La Régie des voies aériennes (RVA), entreprise publique à caractère technique et commercial, deviendra un établissement public chargé de la gestion du trafic aérien en République Démocratique du Congo (RDC), dans le cadre de la réforme globale de l’économie congolaise. Ceci relève de la stratégie de la restructuration de cette entreprise qui repose, selon un document officiel du ministère du Portefeuille, sur la consécration du principe de ‘’ séparation nette ‘’ entre la gestion et la fourniture des services de navigation aérienne d’une part, et d’autre part, la gestion et l’exploitation des aéroports.
Ce changement de mission entraîne, en conséquence, une transformation du statut de la RVA qui passe ainsi d’une entreprise publique à caractère technique et commercial à un établissement public. Selon le ministère du Portefeuille, le diagnostic global de la RVA indique une mauvaise qualité des services d’aide à la navigation aérienne et une couverture insuffisante du territoire national par un matériel adéquat de gestion du trafic aérien. Il a été aussi constaté un délabrement avancé des infrastructures aéroportuaires, la non rentabilité des aéroports, la faible productivité de la main d’œuvre et une situation financière précaire.

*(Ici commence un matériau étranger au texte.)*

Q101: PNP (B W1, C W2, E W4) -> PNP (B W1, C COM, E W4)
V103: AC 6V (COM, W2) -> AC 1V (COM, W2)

La restructuration prévoit, dans ce contexte, le transfert des activités d’exploitation de l’aéroport de N’Djili et d’autres aéroports importants comme ceux de Lubumbashi, Mbuji-Mayi et Tshikapa, aux exploitants privés, de même que la prise en charge totale des investissements à effectuer à l’aéroport de N’Djili par les partenaires privés et le partage entre l’Etat et les privés pour les investissements concernant les aéroports de Lubumbashi, Mbuji-Mayi et Tshikapa. L’exploitation des aéroports à faible niveau sera transférée aux entités décentralisées, selon le plan de restructuration qui prévoit également le transfert progressif des agents affectés à l’exploitation aéroportuaire aux exploitants privés et aux entités décentralisées.

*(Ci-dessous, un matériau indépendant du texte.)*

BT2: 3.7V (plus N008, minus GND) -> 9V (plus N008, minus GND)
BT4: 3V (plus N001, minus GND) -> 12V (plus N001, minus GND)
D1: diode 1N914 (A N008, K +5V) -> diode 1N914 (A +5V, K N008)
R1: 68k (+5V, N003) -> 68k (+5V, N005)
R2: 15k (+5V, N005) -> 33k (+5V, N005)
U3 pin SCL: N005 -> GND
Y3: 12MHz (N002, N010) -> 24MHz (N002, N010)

Cette réforme entraîne la réduction du nombre de directions de la RVA de 9 à 3, à savoir les directions de la Navigation aérienne, des aéroports et la direction administrative et financière. Selon les initiateurs de la réforme, l’établissement public RVA bénéficiera de la totalité des recettes générées par le trafic aérien qui représentent 55 % des recettes totales de l’entreprise publique RVA. Il sera possible à l’établissement public RVA de financier un programme de réhabilitation et de renouvellement des équipements de contrôle de la circulation et de la sécurité de la navigation aérienne. La réforme permet aussi la réduction des effectifs non indispensables à la gestion du trafic aérien et de payer des décomptes finals aux agents à déplacer.
Le projet fait l’objet des textes de loi actuellement sous examen à l’Assemblée Nationale, après avoir été défendu, il y a quelques semaines, devant la représentation nationale, par la ministre du Portefeuille, Jeanne Mabunda.
Cette conception de la réforme a suscité diverses réactions notamment celle du personnel de la RVA, hostile à la réforme, tout comme de la part de certains députés qui ont mis en garde contre une privatisation sauvage.